Photo by JACK GUEZ/AFP via Getty Images

On Thursday, New York Governor Andrew Cuomo provided the daily update for the ongoing COVID-19 pandemic.

During the presser, the governor offered a sobering and grim warning that the state has only about six days until it runs out of ventilators if the “current burn rate” continues.

At the current burn rate, we have about six days of ventilators in our stockpile, meaning if the rate of usage, the rate of people coming into hospitals who need ventilators, if that rate continues, in our stockpile, we have about six days. Now, if the apex happens within that time frame, if the apex increases, if the apex is longer, we have an issue with ventilators.

Cuomo added that the numbers will be compiled nightly, and that there “is a difference of opinion” as to how many ventilators will be needed. Cuomo continued, saying that while he has no desire to purchase more ventilators than are necessary, “we need what we need.”

“If a person comes in and needs a ventilator, and you don’t have a ventilator, the person dies,” the governor stated. “That’s the blunt equation here – and right now we have a burn rate that would suggest we have about six days in the stockpile.”

Despite this, the governor noted that the state is “taking all sorts of extraordinary measures” to increase ventilator supplies, including setting up the means to move ventilators to various hospitals in need, splitting ventilators, using “anesthesia machine ventilators,” ending elective surgeries, and using BiPAP machines. The state is also actively looking for more ventilators for purchase.
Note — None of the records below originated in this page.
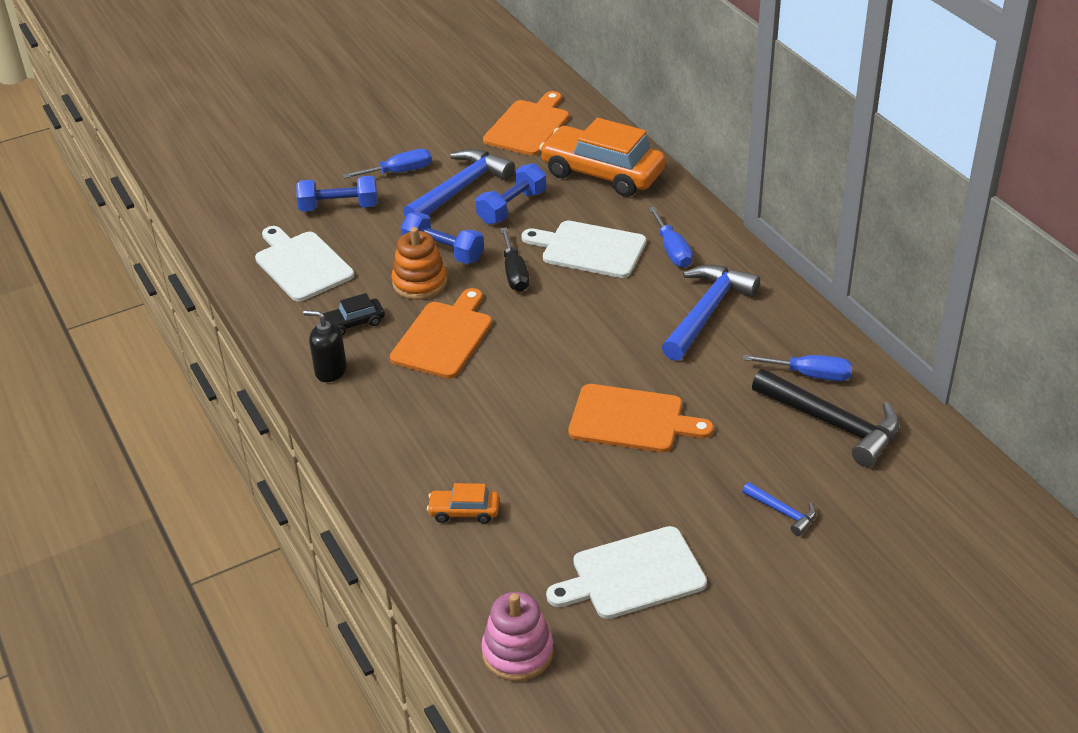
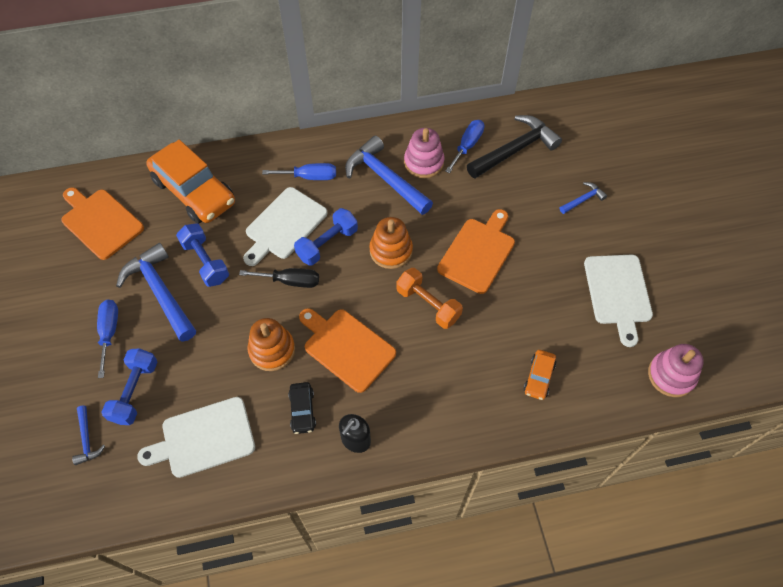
camera: 75 degrees left, 20 degrees up
(280, 194) = (87, 439): none -> blue hammer
(443, 251) = (239, 324): blue dumbbell -> blue dumbbell (327, 244)
(531, 390) = (428, 304): none -> orange dumbbell
(596, 342) = (391, 251): none -> orange stacking toy
(602, 173) = (194, 191): orange car -> orange car turned 90 degrees counterclockwise
(754, 340) = (424, 162): none -> pink stacking toy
So yes, the burn rate of ventilators is troubling, and six days of ventilators in the stockpile is troubling, but we have all these extraordinary measures that I believe if push comes to shove, will put us in fairly good shape.

The governor also went over the numbers for the state.

The hospitalization rate has dropped for the third day in a row. At peak on Monday, there were 1,412 single-day hospitalizations in the state, while on Wednesday, there were 1,157. However, the overall trajectory is still upward.

While the number of ICU admissions has bobbed up and down, the overall trajectory is upward, with 374 admissions on Wednesday, tying the March 26 record. For comparison, on March 17, there were just 46 ICU admissions.

Despite two consecutive days of downward steps, the number of intubations on Wednesday ticked back up, setting a record with 313. On March 17, there were 43 intubations.

The number of discharged patients has continued to rise, with 1,292 on Wednesday.

The governor also spoke about the apex of COVID-19 in New York, when hospitals and medical workers are expected to be stretched the most, noting that various models have set the apex anywhere from 7 to 30 days from Wednesday, depending on variables such as how particular models value the impact of social distancing.

“We believe it is closer to the shorter end of the range with our in-house people looking at the professional modeling that’s being done,” Cuomo stated.

As for how prepared the state is for the apex, Cuomo said that there are currently 53,000 beds statewide, while they are anticipating a need for between 70,000 and 110,000 at peak. The governor then noted the ways in which the state is trying to account for the upcoming influx, including expanding existing hospital capacity and erecting additional facilities.

New York has also seen roughly 85,000 volunteers who will be sent where necessary.

As for death toll projections, Cuomo cited the University of Washington’s Institute for Health Metrics and Evaluation (IHME) model, which as of Thursday predicts that New York will see approximately 16,200 deaths from COVID-19.